An important part of this ‘ordinariness’ is
making decisions together in a way that emphasises members of these
programmes taking responsibility for themselves and for each other.
When responsibility for ‘real’ arrangements is included, such as
growing food or tending animals, the power to train people
to take this responsibility is greatly increased, as is the
scope for creativity and spontaneity in doing so.
A clear parallel between greencare and
therapeutic communities is the expectation of change, growth and
transformation. Apart from the direct analogy between
botanical and human emotional development, the metaphorical meaning
of ‘growth’ is true for both. Clients and staff often experience
and report any greencare project (not necessarily those set up
as therapeutic communities) as a transformational process, and one
whose value is much beyond the simple function of, for example,
growing food or rearing animals.
Training considerations
A specific experiential training for this type
of work was established by the UK Association of Therapeutic
Communities in the 1980s, and has been running continuously since
1995.
More recently, these residential (three day)
training events have been incorporated into a module of a
government-sponsored mental health ‘Knowledge and Understanding
Framework’. This is validated by the Open University (40 level 4
credits) and delivered by the Institute of Mental Health at
Nottingham[iv].
Two draft modifications of this module have
been written to meet the specific requirements of trainees in Kabul
Mental Health Hospital. For psychiatrists, psychologists, social
workers and nurses, a programme of three separate three day
workshops is planned – which will be very similar scope and scale
to the UK students in Nottingham; these trainees could then be
expected to participate in developing and delivering psychological
treatment programmes based on these principles.
A single 3-day workshop ‘foundation level’

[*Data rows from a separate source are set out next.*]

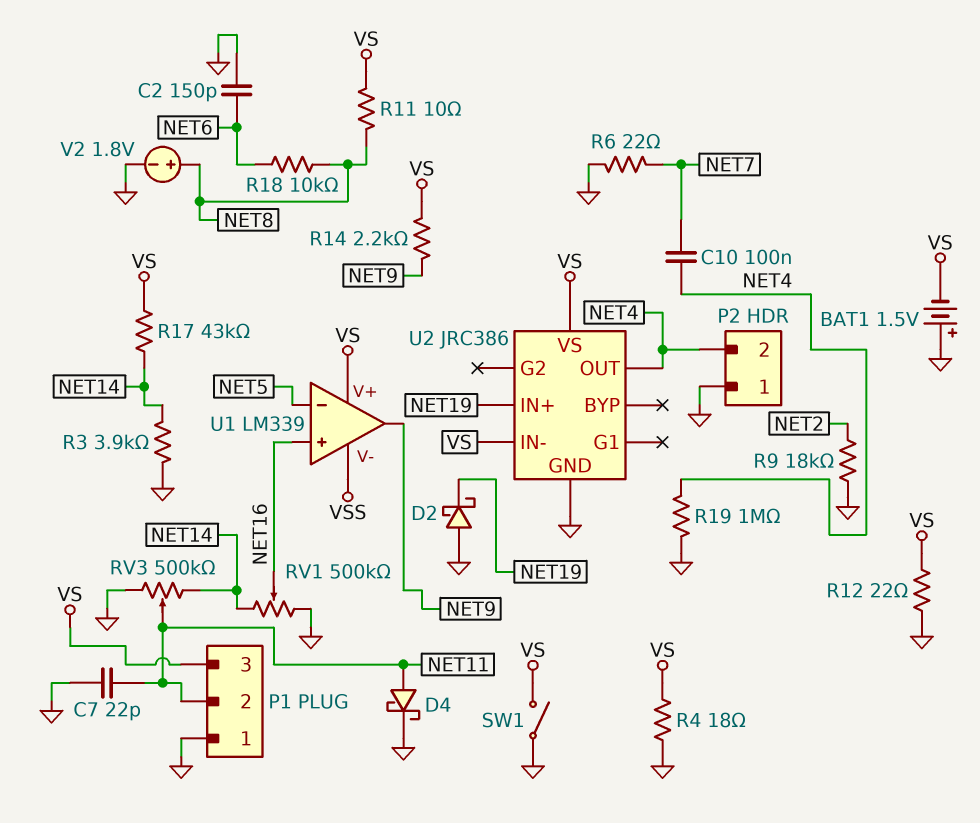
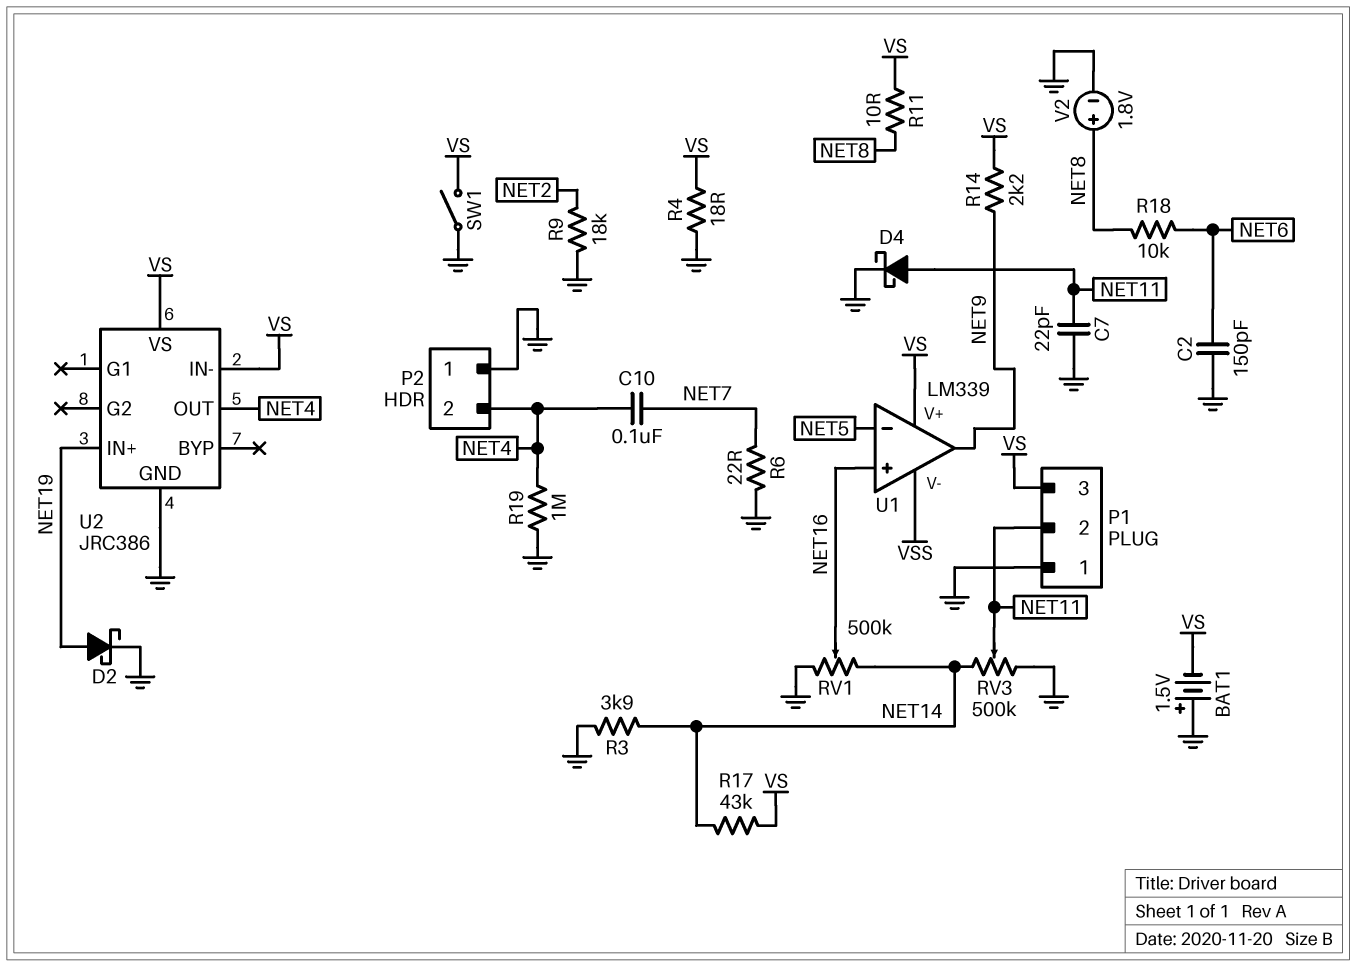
D2: schottky (A GND, K NET19) -> schottky (A NET19, K GND)
R12: 22 (GND, VS) -> none

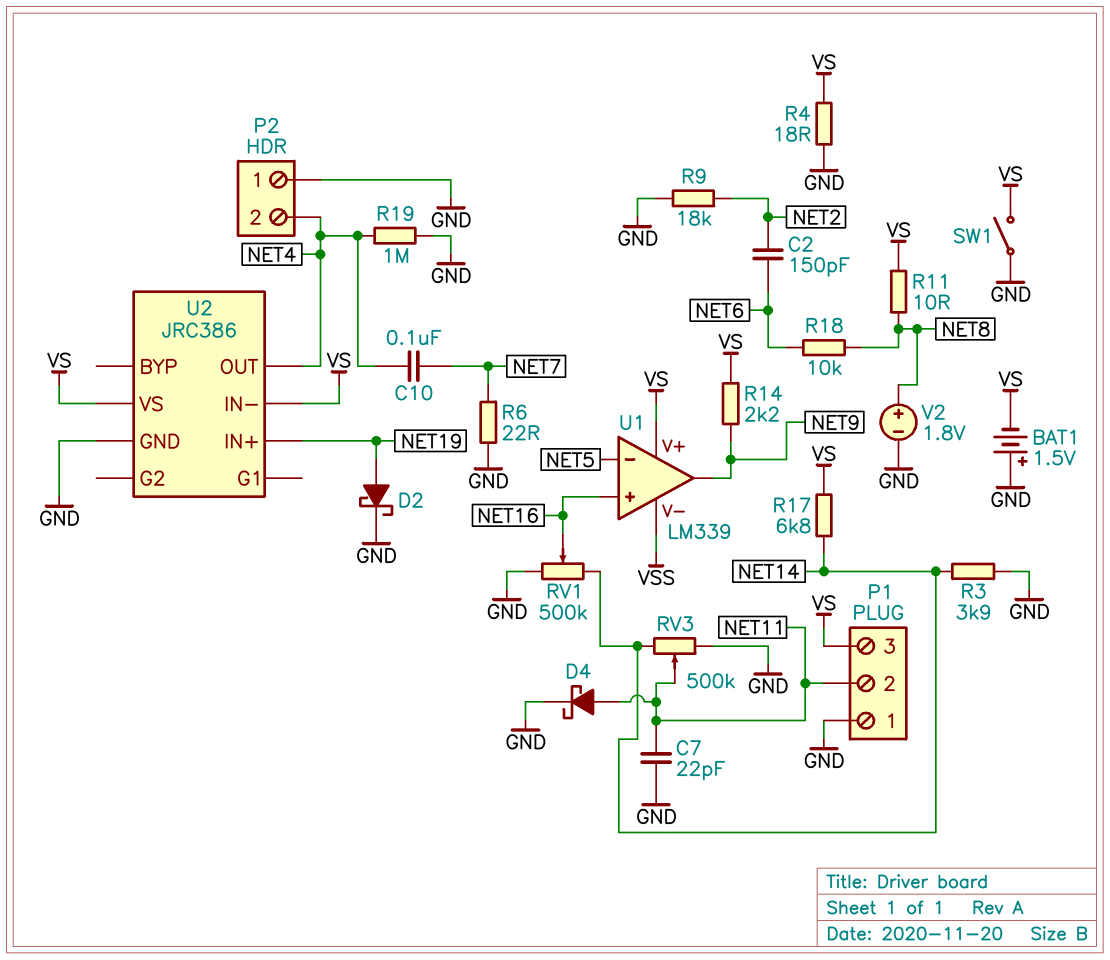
C2: 150pF (GND, NET6) -> 150pF (NET2, NET6)
R17: 43k (NET14, VS) -> 6.8k (NET14, VS)

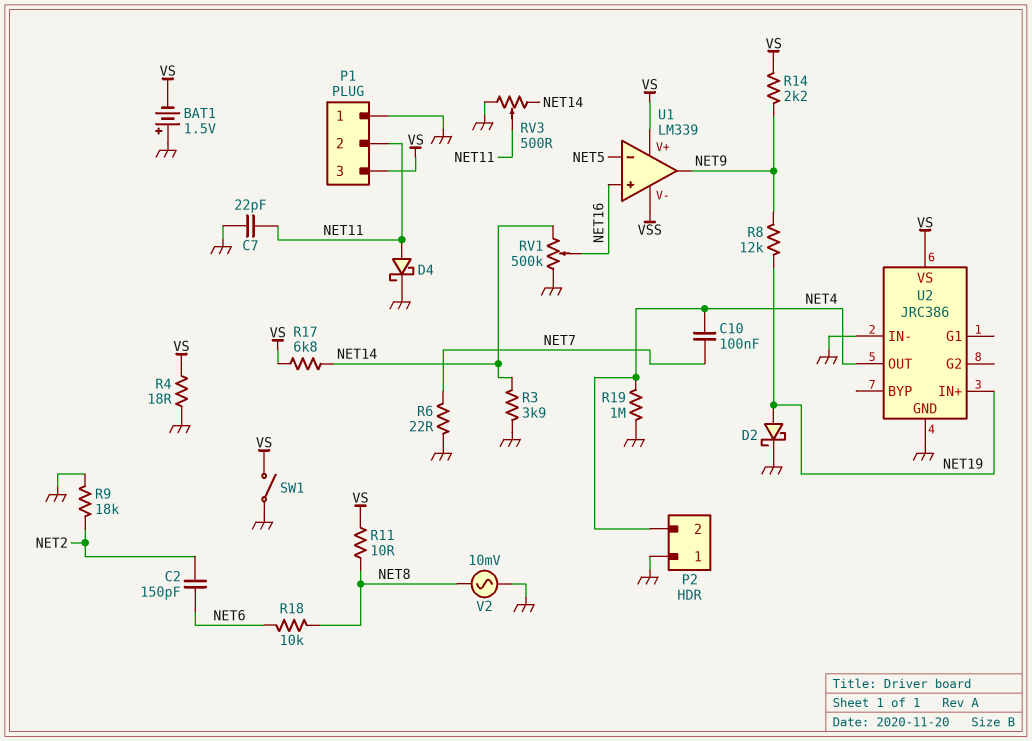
R8: none -> 12k (NET9, NET19)
RV3: 500k (GND, NET14, wiper NET11) -> 500 (GND, NET14, wiper NET11)
U2 pin IN-: VS -> GND
V2: 1.8V (plus NET8, minus GND) -> AC 10mV (GND, NET8)

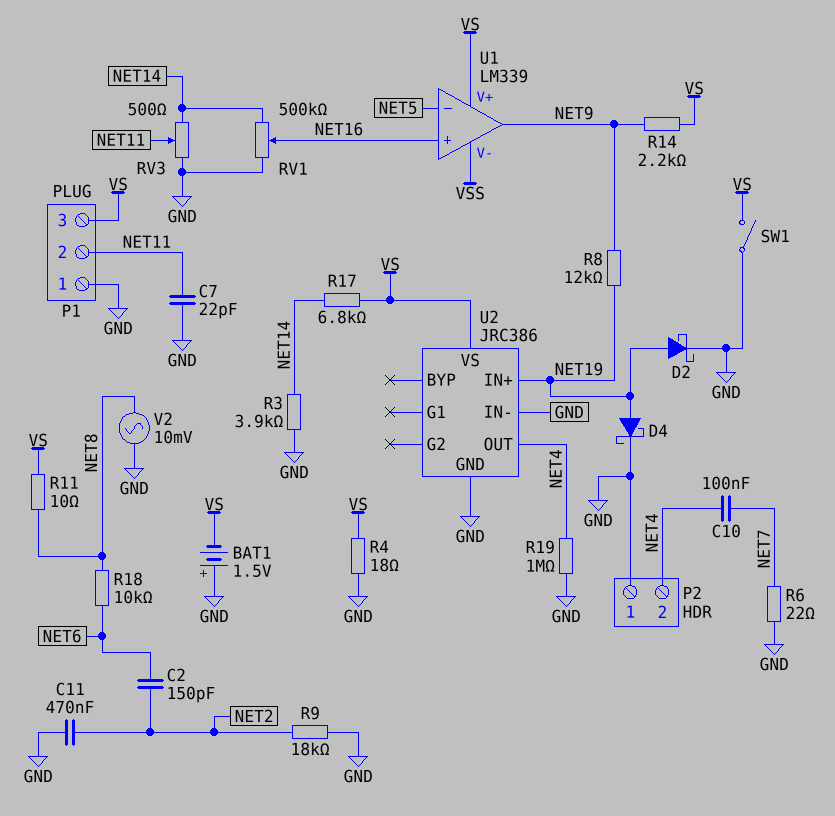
C11: none -> 470nF (GND, NET2)
D4: schottky (A NET11, K GND) -> schottky (A NET19, K GND)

course has also been planned for a wider range of staff, to include
other branches of health care, medical students and all others who
might benefit from a deeper understanding of biopsychosocial
principles.
These experiential training programmes are
gaining international recognition: they have been successfully
delivered in several Italian settings, and for an addiction workers
in Australia. They are being planned in Bangalore and Taiwan for
2012-13, and have submitted abstracts for inclusion in the WPA
conference in Prague in October 2012.